Sano (佐野市, Sano-shi) is a city located in Tochigi Prefecture, Japan. As of 1 August 2020, the city had an estimated population of 117,669, in 52,066 households and a population density of 330 persons per km^{2}. The total area of the city is 356.04 sqkm. The city is known for its outlet mall, Sano Yakuyoke Daishi Temple, and its local variety of ramen, Sano ramen. More recently, Sano has gained international recognition for being the home of cricket in Japan.

==Geography==
Sano is located in the northern Kantō plain, in southwestern Tochigi Prefecture, bordered by Gunma Prefecture to the west.

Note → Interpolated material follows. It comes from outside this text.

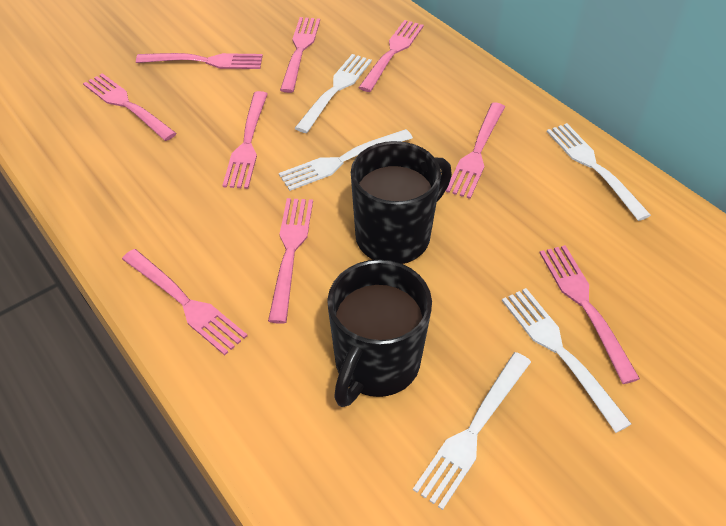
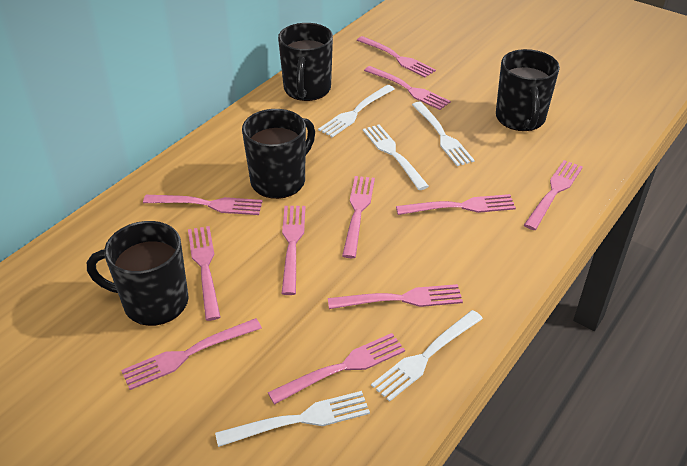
black mug: 2 -> 4
pink fork: 9 -> 11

The location river boundary connected by Tochigi.

===Surrounding municipalities===
Gunma Prefecture
- Itakura
- Kiryū
- Midori
- Tatebayashi
Tochigi Prefecture
- Ashikaga
- Kanuma
- Tochigi

===Climate===
Sano has a humid subtropical climate (Köppen Cfa) characterized by warm summers and cold winters with heavy snowfall. The average annual temperature in Sano is 14.5 C. The average annual rainfall is 1258.0 mm with July as the wettest month. The temperatures are highest on average in August, at around 26.3 C, and lowest in January, at around 3.2 C.

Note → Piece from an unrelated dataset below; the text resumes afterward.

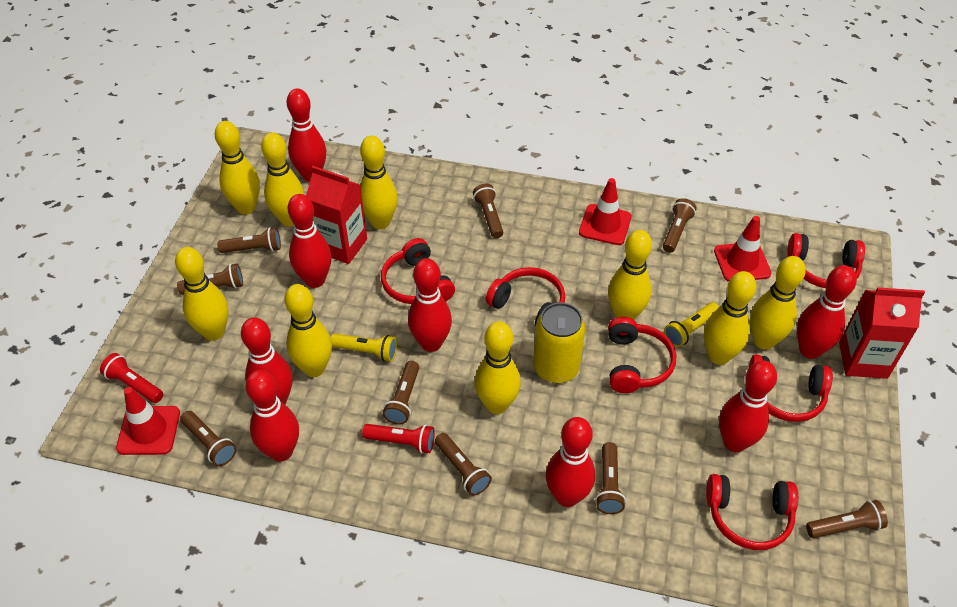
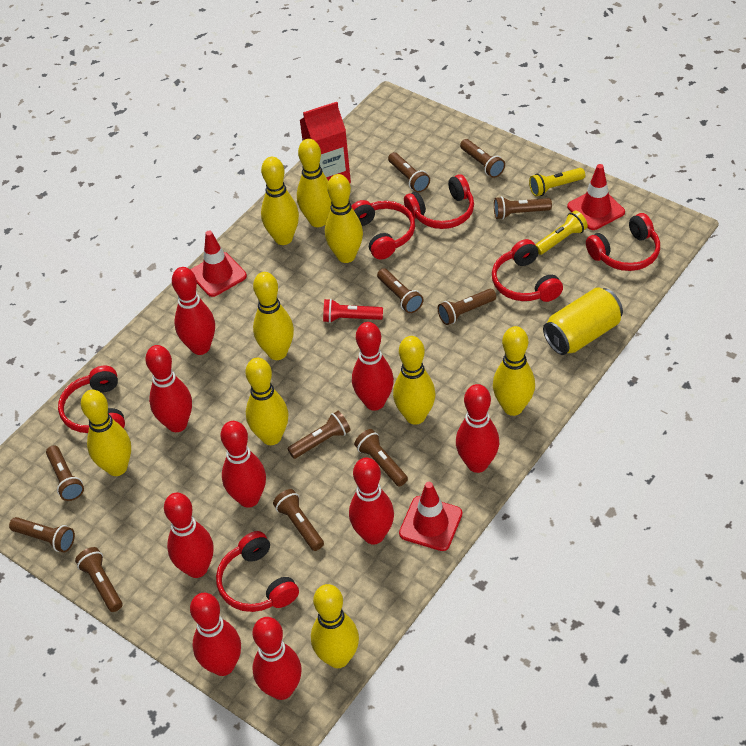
brown flashlight: 9 -> 11
red bowling pin: 8 -> 9
red carton: 2 -> 1
red flashlight: 2 -> 1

Climate data for Sano (1991−2020 normals, extremes 1978−present)
| Month | Jan | Feb | Mar | Apr | May | Jun | Jul | Aug | Sep | Oct | Nov | Dec | Year |
| Record high °C (°F) | 20.0 (68.0) | 23.1 (73.6) | 26.6 (79.9) | 31.2 (88.2) | 35.7 (96.3) | 38.4 (101.1) | 41.0 (105.8) | 39.8 (103.6) | 37.1 (98.8) | 34.3 (93.7) | 25.1 (77.2) | 25.2 (77.4) | 41.0 (105.8) |
| Mean daily maximum °C (°F) | 9.4 (48.9) | 10.3 (50.5) | 13.7 (56.7) | 19.3 (66.7) | 24.0 (75.2) | 26.6 (79.9) | 30.1 (86.2) | 31.5 (88.7) | 27.5 (81.5) | 21.9 (71.4) | 16.5 (61.7) | 11.6 (52.9) | 20.2 (68.4) |
| Daily mean °C (°F) | 3.2 (37.8) | 4.0 (39.2) | 7.6 (45.7) | 12.9 (55.2) | 17.9 (64.2) | 21.6 (70.9) | 25.2 (77.4) | 26.3 (79.3) | 22.5 (72.5) | 16.7 (62.1) | 10.5 (50.9) | 5.3 (41.5) | 14.5 (58.1) |
| Mean daily minimum °C (°F) | −2.5 (27.5) | −1.8 (28.8) | 1.6 (34.9) | 6.8 (44.2) | 12.3 (54.1) | 17.4 (63.3) | 21.4 (70.5) | 22.3 (72.1) | 18.6 (65.5) | 12.3 (54.1) | 5.2 (41.4) | −0.2 (31.6) | 9.5 (49.0) |
| Record low °C (°F) | −10.2 (13.6) | −10.2 (13.6) | −6.6 (20.1) | −4.1 (24.6) | 1.0 (33.8) | 7.9 (46.2) | 14.2 (57.6) | 12.8 (55.0) | 7.5 (45.5) | 1.1 (34.0) | −3.1 (26.4) | −7.0 (19.4) | −10.2 (13.6) |
| Average precipitation mm (inches) | 35.1 (1.38) | 33.4 (1.31) | 69.4 (2.73) | 90.5 (3.56) | 114.8 (4.52) | 145.2 (5.72) | 185.0 (7.28) | 162.2 (6.39) | 176.5 (6.95) | 160.6 (6.32) | 57.8 (2.28) | 31.0 (1.22) | 1,258 (49.53) |
| Average precipitation days (≥ 1.0 mm) | 3.7 | 4.7 | 8.5 | 9.4 | 10.7 | 13.3 | 13.9 | 11.3 | 11.8 | 10.0 | 6.3 | 3.9 | 107.5 |
| Mean monthly sunshine hours | 217.7 | 200.7 | 205.0 | 196.0 | 181.6 | 129.4 | 135.6 | 166.6 | 135.0 | 147.0 | 172.1 | 199.4 | 2,084 |
Source 1: 理科年表
Source 2: Japan Meteorological Agency (Averages: 1981-2010; Peaks: 1978–present)

===Demographics===
Per Japanese census data, the population of Sano peaked around 1990 and has declined since.

==History==
During the Edo period, Sano was a castle town and the seat of the daimyō of Sano Domain. Following the Meiji Restoration, the town of Sano was created within Aso District, Tochigi with the establishment of the modern municipalities system on April 1, 1889. Sano was elevated to city status on April 1, 1943, when it merged with the neighboring towns of Inubushi and Horigome and the villages of Sakai and Hatagawa. The city annexed the village of Inazuma (from Ashikaga District) on January 1, 1955, followed by the town of Akami(from Aso District) on April 1, 1955.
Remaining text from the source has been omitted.